Tuning of the Wasserstein radius hyperparameter

The following hyperparameter tuning methods are implemented in skwdro.

Tuning using scikit-learn’s GridSearchCV

This tuning method creates an instance of scikit-learn’s GridSearchCV class to choose $\rho$ .

This method performs an exhaustive search for the best hyperparameter with respect to all problem parameters in a discrete interval. It is based on the score method mentioned earlier, which is present for every estimator. For problems inheriting of ClassifierMixin and RegressorMixin, these methods are inherited and are based on model accuracy measures specific to these classes. For other problems, you need to write this method. It simply returns the optimal value of the loss function multiplied by -1, since by default, scikit-learn’s scoring methods aim to maximize the score function. Thus, the value of $\rho$ that maximizes the score function via cross-validation is chosen and returned by GridSearchCV. We use k-block cross-validation, where k = 5 is a commonly used value.

Another class from scikit-learn that can be used for the tuning, by replacing in the tuning file the name of the class when creating the instance, is HalvingGridSearchCV. This method selects the right hyperparameters via a tournament selection, growing the sample size bit by bit and studying the results at each iteration. This method seems faster than GridSearchCV, however, it is still experimental within scikit_learn, and therefore potentially unstable for the skwdro structure in the future.

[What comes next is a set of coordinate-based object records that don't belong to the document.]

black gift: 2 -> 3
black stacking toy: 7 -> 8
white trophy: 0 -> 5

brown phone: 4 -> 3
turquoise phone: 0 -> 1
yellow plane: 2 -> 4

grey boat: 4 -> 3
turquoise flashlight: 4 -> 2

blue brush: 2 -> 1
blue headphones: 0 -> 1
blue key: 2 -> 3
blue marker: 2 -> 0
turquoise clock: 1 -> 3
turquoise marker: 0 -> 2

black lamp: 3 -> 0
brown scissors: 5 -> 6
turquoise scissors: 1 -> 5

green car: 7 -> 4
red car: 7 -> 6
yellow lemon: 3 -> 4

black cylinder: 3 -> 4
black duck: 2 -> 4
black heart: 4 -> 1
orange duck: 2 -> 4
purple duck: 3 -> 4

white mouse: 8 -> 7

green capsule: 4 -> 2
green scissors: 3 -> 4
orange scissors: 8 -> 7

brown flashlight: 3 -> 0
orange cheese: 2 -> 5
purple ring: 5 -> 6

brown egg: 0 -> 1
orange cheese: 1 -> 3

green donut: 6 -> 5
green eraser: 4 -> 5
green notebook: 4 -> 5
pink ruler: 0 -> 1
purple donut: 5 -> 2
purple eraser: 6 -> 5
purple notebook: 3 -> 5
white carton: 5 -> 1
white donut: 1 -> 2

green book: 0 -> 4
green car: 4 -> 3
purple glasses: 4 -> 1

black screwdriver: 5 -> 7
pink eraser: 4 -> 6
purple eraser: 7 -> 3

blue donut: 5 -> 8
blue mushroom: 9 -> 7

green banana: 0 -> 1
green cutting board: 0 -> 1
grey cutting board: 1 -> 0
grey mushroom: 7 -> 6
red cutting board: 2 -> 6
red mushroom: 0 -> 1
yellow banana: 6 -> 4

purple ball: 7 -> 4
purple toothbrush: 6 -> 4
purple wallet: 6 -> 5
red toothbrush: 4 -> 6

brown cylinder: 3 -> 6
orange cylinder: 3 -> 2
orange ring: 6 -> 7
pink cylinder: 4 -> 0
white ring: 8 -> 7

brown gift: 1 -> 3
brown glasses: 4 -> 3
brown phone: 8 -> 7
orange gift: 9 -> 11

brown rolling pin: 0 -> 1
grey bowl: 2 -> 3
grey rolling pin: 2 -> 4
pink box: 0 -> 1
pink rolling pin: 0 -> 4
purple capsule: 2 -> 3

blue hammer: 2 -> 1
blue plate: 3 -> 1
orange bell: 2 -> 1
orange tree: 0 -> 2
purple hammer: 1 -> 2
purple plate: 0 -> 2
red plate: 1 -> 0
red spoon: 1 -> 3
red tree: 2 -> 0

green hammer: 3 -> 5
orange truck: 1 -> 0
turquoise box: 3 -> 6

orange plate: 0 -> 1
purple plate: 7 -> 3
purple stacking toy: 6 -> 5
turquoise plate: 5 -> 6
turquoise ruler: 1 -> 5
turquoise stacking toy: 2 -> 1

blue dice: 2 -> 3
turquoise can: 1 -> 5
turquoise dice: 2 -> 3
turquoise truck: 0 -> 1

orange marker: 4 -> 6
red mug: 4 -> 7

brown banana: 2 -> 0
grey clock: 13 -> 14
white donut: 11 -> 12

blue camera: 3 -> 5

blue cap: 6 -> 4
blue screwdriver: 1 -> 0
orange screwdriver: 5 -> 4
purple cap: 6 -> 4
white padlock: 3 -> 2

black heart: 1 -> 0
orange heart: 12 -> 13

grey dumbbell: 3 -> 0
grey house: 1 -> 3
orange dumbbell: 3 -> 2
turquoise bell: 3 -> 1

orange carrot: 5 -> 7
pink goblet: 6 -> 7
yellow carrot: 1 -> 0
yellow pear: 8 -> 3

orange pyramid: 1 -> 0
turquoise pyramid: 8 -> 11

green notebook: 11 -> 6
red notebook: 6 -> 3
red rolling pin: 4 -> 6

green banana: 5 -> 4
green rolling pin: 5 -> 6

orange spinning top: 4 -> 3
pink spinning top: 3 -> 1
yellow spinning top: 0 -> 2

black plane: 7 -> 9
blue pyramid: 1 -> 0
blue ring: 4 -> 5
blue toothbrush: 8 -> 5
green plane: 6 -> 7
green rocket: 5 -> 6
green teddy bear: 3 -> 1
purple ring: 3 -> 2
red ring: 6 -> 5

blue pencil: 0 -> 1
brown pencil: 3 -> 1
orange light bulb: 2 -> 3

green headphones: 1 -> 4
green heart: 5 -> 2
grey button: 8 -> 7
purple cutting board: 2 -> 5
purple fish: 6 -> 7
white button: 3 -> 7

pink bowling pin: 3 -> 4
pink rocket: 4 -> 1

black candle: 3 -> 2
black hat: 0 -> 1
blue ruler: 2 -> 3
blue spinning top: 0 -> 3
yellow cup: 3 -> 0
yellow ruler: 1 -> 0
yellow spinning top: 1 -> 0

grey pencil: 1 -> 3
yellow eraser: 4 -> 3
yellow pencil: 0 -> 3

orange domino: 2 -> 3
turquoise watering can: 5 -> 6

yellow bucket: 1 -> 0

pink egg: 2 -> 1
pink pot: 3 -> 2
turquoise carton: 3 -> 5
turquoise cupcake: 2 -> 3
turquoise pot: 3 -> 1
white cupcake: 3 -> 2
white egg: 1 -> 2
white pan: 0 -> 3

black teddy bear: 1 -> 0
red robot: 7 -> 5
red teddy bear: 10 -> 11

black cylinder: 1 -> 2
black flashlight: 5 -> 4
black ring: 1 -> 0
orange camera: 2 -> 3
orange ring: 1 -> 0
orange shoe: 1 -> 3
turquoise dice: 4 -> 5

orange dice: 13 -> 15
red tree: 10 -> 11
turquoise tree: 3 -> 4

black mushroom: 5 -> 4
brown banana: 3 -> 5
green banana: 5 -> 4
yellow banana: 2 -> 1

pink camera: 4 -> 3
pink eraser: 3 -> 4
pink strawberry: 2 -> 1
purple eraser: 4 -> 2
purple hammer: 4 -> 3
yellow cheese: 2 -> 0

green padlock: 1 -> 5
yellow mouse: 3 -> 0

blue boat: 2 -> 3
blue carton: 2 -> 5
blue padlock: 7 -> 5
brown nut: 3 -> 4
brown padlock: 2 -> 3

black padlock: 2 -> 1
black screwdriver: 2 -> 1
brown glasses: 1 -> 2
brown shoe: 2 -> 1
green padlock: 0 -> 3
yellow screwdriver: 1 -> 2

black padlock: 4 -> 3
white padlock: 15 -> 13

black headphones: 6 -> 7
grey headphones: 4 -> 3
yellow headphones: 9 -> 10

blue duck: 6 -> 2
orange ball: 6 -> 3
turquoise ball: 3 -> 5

Tuning using statistical methods

This tuning method is based on an algorithm from Blanchet’s 2021 paper “Statistical Analysis of Wasser- stein Distributionally Robust Estimators” (see https://arxiv.org/abs/2108.02120 for more details). It is based on rewriting the general stochastic optimization problem as a statistical hypothesis test, and deducing an estimation for a good value of $\rho$ that guarantees the presence of a minimizer in the Wasserstein ball with high probability.

This method doesn’t work with the NewsVendor problem as it exploits the second derivative with respect to the decision $\theta$ and the sample parameter $\xi$ , and this derivative is equal to zero. This fact breaks the structure of the algorithm, because the value of $\varphi^{*}$ as described in the above paper will be unbounded.